The waxing crescent moon will be passing four degrees north of Saturn low in the SW twilight on November 2nd, then seven degrees north of Venus on November 3rd. On Sunday, November 6th, we fall back to CST at 2 a.m., so set your clocks back an hour. On the same evening, the waxing crescent moon passes five degrees north of Mars, now fading
rapidly. The first quarter moon is on November 7th.
The Full Moon on November 14th is the "Frosty Moon" in Indian sky lore, and is certainly a "super moon" for us, with the moon also at perigee, its closest approach to earth in the last 30 years. It is therefore closer and larger than many of you have ever seen it before; can you tell the difference? The Full moon will interfere with the
peak of the Leonid meteor show the following morning. On November 21, the last quarter moon will be rising at midnight. The waning crescent moon will pass two degrees north of Jupiter in the dawn sky on November 25th. The New Moon will be on November 29th.
While the naked eye, dark adapted by several minutes away from any bright lights, is a wonderful instrument to stare up into deep space, far beyond our own Milky Way, binoculars are better for spotting specific deep sky objects. For a detailed map of northern hemisphere skies, about October 31st visit the www.skymaps.com website and
download the map for November 2016; it will have a more extensive calendar, and list of best objects for the naked eyes, binoculars, and scopes on the back of the map.
It is not a good month to spot the planets in the evening sky; catch Saturn right after sunset, low in the SW north of Antares in Scorpius; Saturn is lost in the sun’s glare by midmonth. Venus dominates the SW sky after sunset and pulls farther away from the sun and higher in the SW sky all month; it now appears as a featureless gibbous
disk telescopically. Mars is moving eastward in Capricornus, but fading all month. It will be lost in the sun’s glare in early 2017. Jupiter is rising about 5 AM as November begins in Virgo, and dominates the dawn skies for the next several months.
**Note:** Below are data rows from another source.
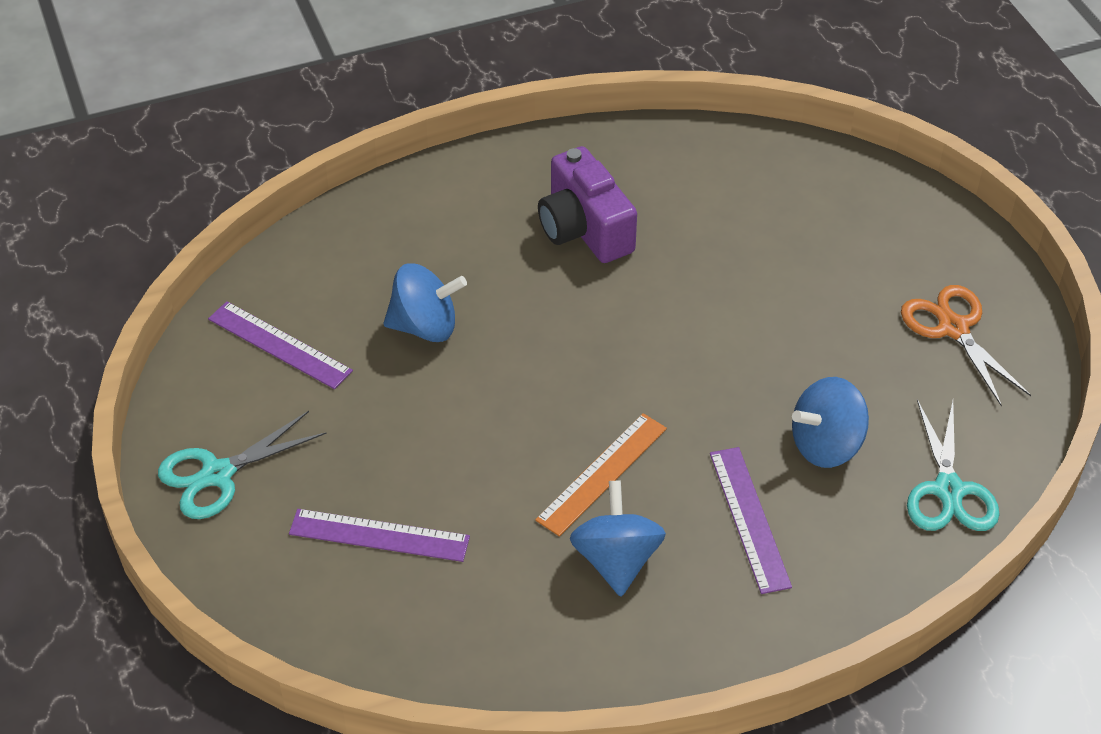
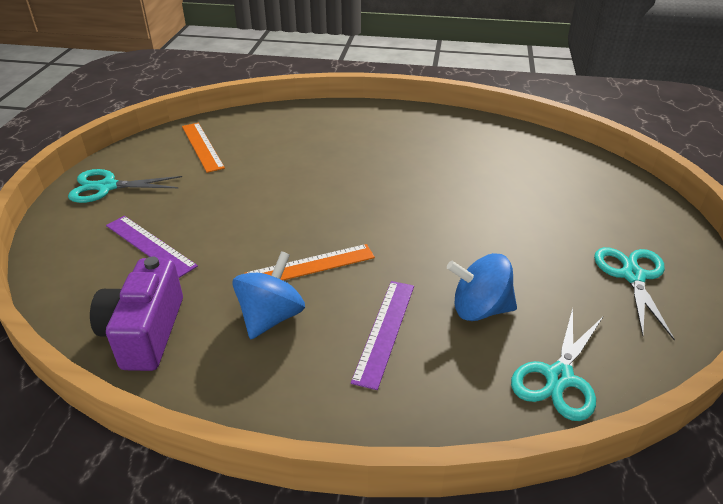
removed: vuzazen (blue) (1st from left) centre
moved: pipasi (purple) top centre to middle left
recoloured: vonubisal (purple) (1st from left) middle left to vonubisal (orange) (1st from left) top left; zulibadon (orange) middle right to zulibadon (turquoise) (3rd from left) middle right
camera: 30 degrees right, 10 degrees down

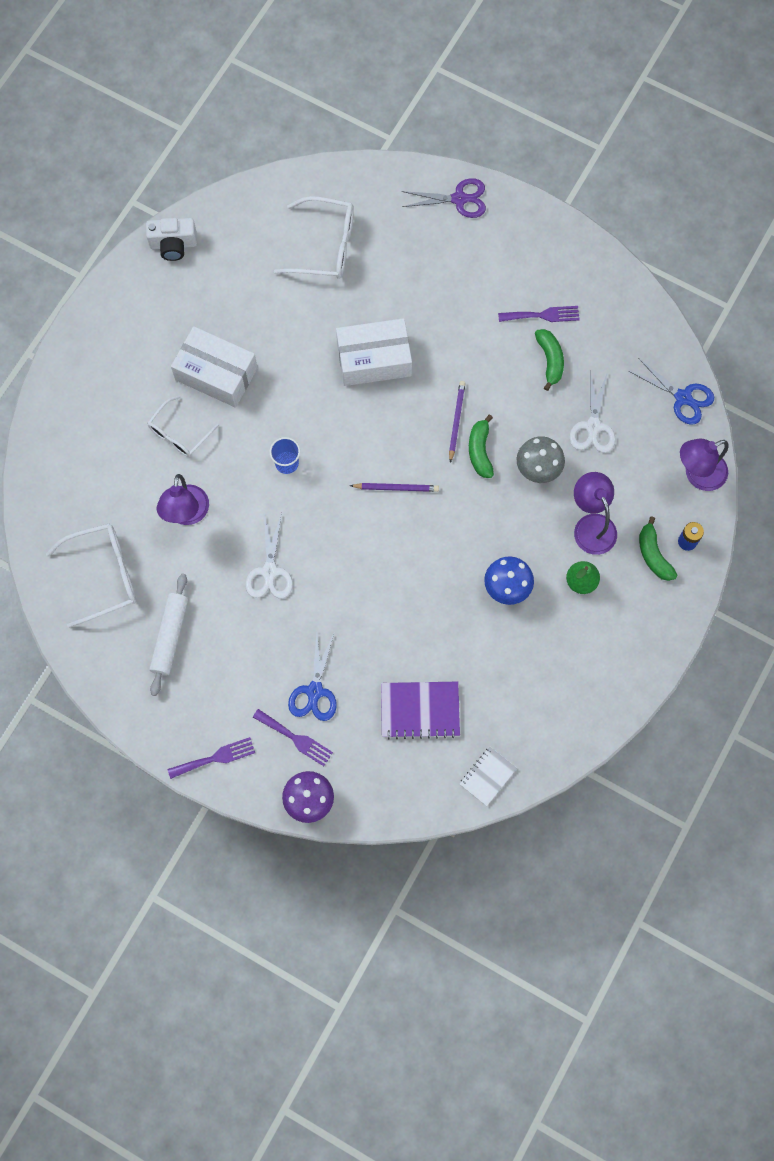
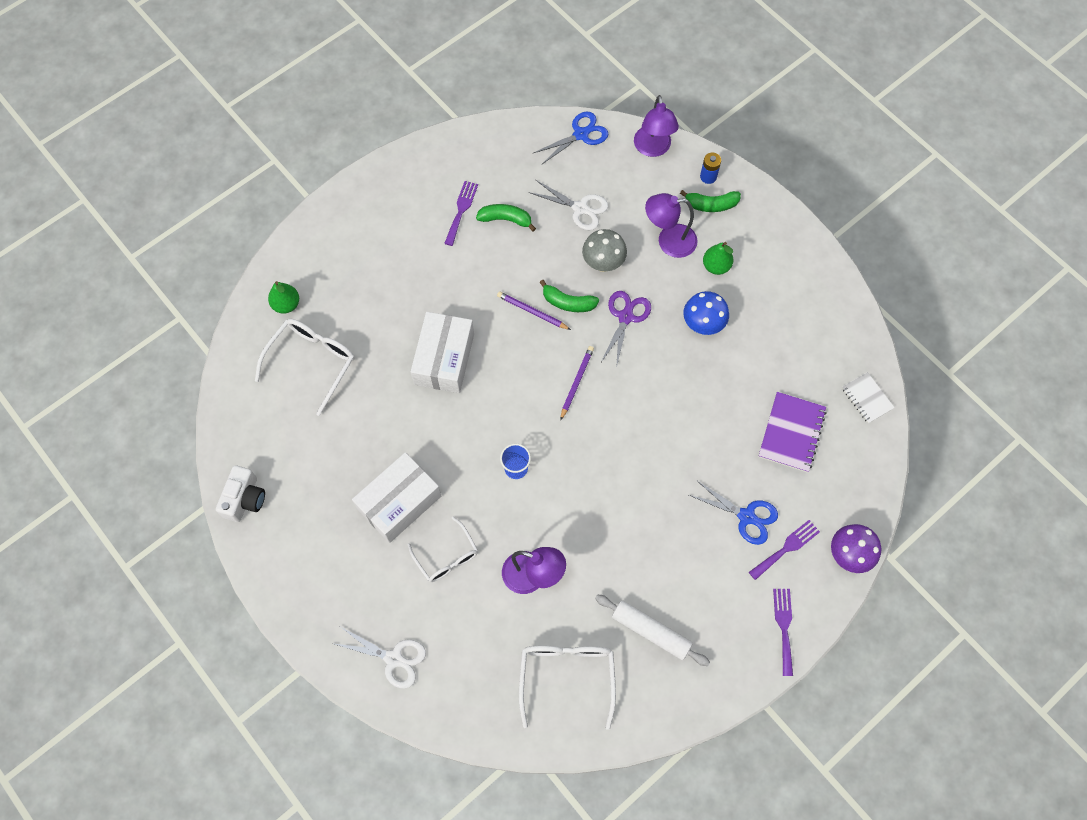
added: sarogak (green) (1st from left) middle left
moved: zulibadon (white) (1st from left) centre to bottom centre; zulibadon (purple) top centre to centre
camera: 70 degrees left, 5 degrees down

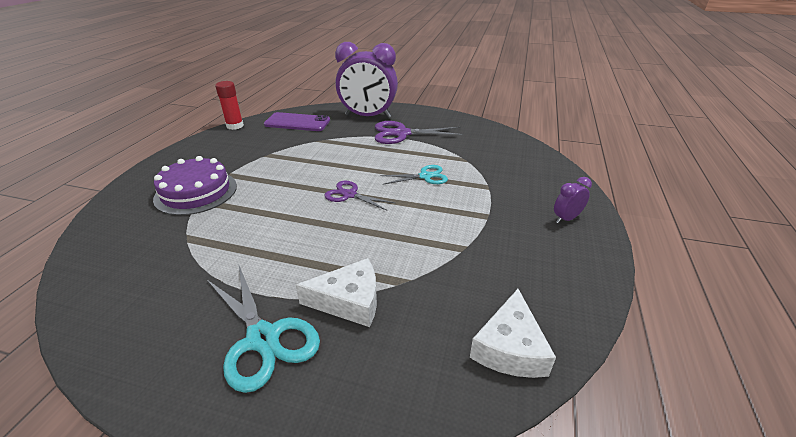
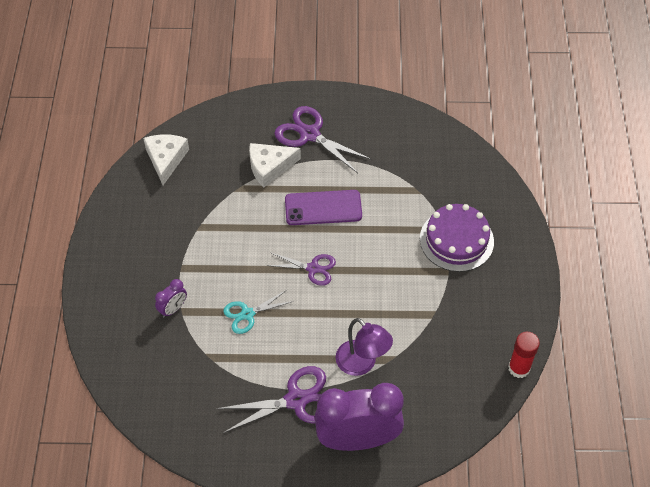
added: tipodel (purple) bottom centre
moved: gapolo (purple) (2nd from left in the first image) middle right to gapolo (purple) (1st from left) middle left; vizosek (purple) top centre to centre
recoloured: zulibadon (turquoise) (1st from left) bottom left to zulibadon (purple) (3rd from left) top centre
camera: 165 degrees right, 20 degrees up

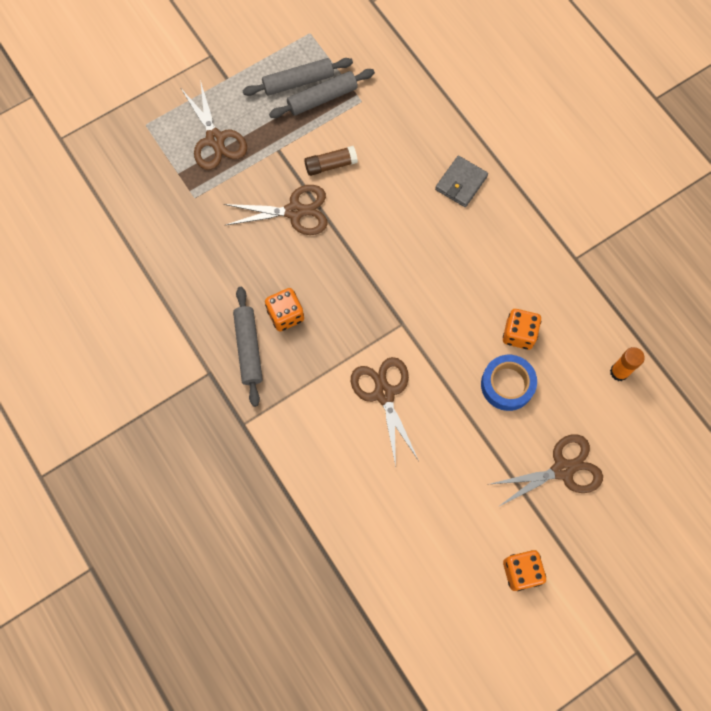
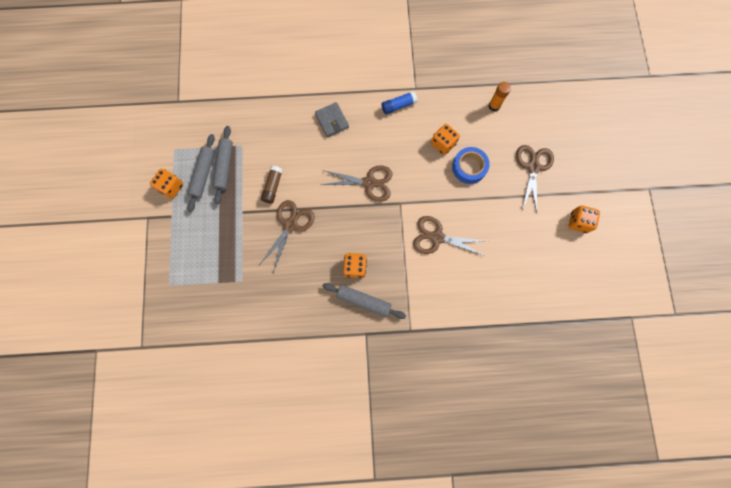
added: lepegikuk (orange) (1st from left) middle left; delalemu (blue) top centre
moved: zulibadon (brown) (1st from left in the first image) top left to zulibadon (brown) (2nd from left) centre
camera: 60 degrees left, 5 degrees up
Setting in the southwest is the teapot shape of Sagittarius, which marks the heart of our Milky Way Galaxy, but the best view of our Galaxy lies overhead now. The brightest star of the northern hemisphere, Vega dominates the sky in the northwest. To the northeast of Vega is Deneb, the brightest star of Cygnus the Swan. To the south is
Altair, the brightest star of Aquila the Eagle, the third member of the three bright stars that make the Summer Triangle so obvious in the NE these clear autumn evenings. Use binocs and your sky map to spot many clusters here, using the SkyMap download to locate some of the best ones plotted and described on the back.
Overhead the square of Pegasus is a beacon of fall. South of it is the only bright star of Fall, Fomalhaut. If the southern skies of Fall look sparse, it is because we are looking away from our Galaxy into the depths of intergalactic space.
The constellation Cassiopeia makes a striking W, rising in the NE as the Big Dipper sets in the NW. Polaris lies about midway between them. She contains many nice star clusters for binocular users in her outer arm of our Milky Way, extending to the NE now. Her daughter, Andromeda, starts with the NE corner star of Pegasus’’ Square, and goes
NE with two more bright stars in a row. It is from the middle star, beta Andromeda, that we proceed about a quarter the way to the top star in the W of Cassiopeia, and look for a faint blur with the naked eye. M-31, the Andromeda Galaxy, is the most distant object visible with the naked eye, lying about 2.5 million light years distant. This month’s feature photo
was shot with an 8" telescope shows many dust lanes and the two companion galaxies, M-32 and M-110.
To the northeast, Andromeda’s hero, Perseus, rises. Perseus contains the famed eclipsing binary star Algol, where the Arabs imagined the eye of the gorgon Medusa would lie. It fades to a third its normal brightness for six out of every 70 hours, as a larger but cooler orange giant covers about 80% of the smaller but hotter and thus brighter
companion as seen from Earth. Check it out on a clear November evening, and see it the gorgon is winking at you. If so, then instead of being as bright as Polaris, Algol fade to be only as bright as kappa Persei, the star just to its south. Look at Perseus’ feet for the famed Pleiades cluster to rise, a sure sign of bright winter stars to come. In fact, yellow
Capella, a giant star the same temperature and color as our much smaller Sun, rises at 7 PM as November begins along the northeastern horizon. It is the fifth brightest star in the sky, and a beacon of the colorful and bright winter stars to come.